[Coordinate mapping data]
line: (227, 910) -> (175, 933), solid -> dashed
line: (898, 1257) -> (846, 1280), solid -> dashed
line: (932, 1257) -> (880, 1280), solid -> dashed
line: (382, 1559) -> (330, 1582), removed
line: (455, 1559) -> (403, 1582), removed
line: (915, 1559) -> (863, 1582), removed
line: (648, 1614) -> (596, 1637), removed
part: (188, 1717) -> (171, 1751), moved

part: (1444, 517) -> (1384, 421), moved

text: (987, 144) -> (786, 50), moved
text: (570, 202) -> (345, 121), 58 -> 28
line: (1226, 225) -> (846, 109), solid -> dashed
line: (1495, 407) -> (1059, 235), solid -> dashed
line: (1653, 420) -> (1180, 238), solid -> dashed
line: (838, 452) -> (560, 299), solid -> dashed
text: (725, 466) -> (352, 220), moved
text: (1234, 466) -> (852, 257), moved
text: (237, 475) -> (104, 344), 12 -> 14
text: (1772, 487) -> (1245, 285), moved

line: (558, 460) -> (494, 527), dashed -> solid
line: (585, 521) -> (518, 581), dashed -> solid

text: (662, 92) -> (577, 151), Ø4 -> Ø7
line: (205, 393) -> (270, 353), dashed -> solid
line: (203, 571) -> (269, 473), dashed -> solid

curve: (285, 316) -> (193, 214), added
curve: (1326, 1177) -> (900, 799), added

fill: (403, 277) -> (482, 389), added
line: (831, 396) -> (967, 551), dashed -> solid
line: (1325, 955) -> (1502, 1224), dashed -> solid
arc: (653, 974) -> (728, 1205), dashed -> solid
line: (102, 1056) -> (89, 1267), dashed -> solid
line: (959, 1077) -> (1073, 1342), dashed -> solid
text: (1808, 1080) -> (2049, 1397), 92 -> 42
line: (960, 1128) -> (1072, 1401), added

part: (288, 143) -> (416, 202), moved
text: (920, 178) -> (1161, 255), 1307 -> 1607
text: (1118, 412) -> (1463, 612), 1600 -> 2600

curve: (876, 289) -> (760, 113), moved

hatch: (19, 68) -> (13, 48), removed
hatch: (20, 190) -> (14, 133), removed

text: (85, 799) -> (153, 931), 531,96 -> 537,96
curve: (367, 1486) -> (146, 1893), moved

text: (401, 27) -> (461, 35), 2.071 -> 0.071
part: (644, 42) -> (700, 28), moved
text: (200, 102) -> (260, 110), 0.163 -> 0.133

Task to complete:
Every record above should be copied exactly.

Answer for this exercise:
line: (227, 910) -> (175, 933), solid -> dashed
line: (898, 1257) -> (846, 1280), solid -> dashed
line: (932, 1257) -> (880, 1280), solid -> dashed
line: (382, 1559) -> (330, 1582), removed
line: (455, 1559) -> (403, 1582), removed
line: (915, 1559) -> (863, 1582), removed
line: (648, 1614) -> (596, 1637), removed
part: (188, 1717) -> (171, 1751), moved

part: (1444, 517) -> (1384, 421), moved

text: (987, 144) -> (786, 50), moved
text: (570, 202) -> (345, 121), 58 -> 28
line: (1226, 225) -> (846, 109), solid -> dashed
line: (1495, 407) -> (1059, 235), solid -> dashed
line: (1653, 420) -> (1180, 238), solid -> dashed
line: (838, 452) -> (560, 299), solid -> dashed
text: (725, 466) -> (352, 220), moved
text: (1234, 466) -> (852, 257), moved
text: (237, 475) -> (104, 344), 12 -> 14
text: (1772, 487) -> (1245, 285), moved

line: (558, 460) -> (494, 527), dashed -> solid
line: (585, 521) -> (518, 581), dashed -> solid

text: (662, 92) -> (577, 151), Ø4 -> Ø7
line: (205, 393) -> (270, 353), dashed -> solid
line: (203, 571) -> (269, 473), dashed -> solid

curve: (285, 316) -> (193, 214), added
curve: (1326, 1177) -> (900, 799), added

fill: (403, 277) -> (482, 389), added
line: (831, 396) -> (967, 551), dashed -> solid
line: (1325, 955) -> (1502, 1224), dashed -> solid
arc: (653, 974) -> (728, 1205), dashed -> solid
line: (102, 1056) -> (89, 1267), dashed -> solid
line: (959, 1077) -> (1073, 1342), dashed -> solid
text: (1808, 1080) -> (2049, 1397), 92 -> 42
line: (960, 1128) -> (1072, 1401), added

part: (288, 143) -> (416, 202), moved
text: (920, 178) -> (1161, 255), 1307 -> 1607
text: (1118, 412) -> (1463, 612), 1600 -> 2600

curve: (876, 289) -> (760, 113), moved

hatch: (19, 68) -> (13, 48), removed
hatch: (20, 190) -> (14, 133), removed

text: (85, 799) -> (153, 931), 531,96 -> 537,96
curve: (367, 1486) -> (146, 1893), moved

text: (401, 27) -> (461, 35), 2.071 -> 0.071
part: (644, 42) -> (700, 28), moved
text: (200, 102) -> (260, 110), 0.163 -> 0.133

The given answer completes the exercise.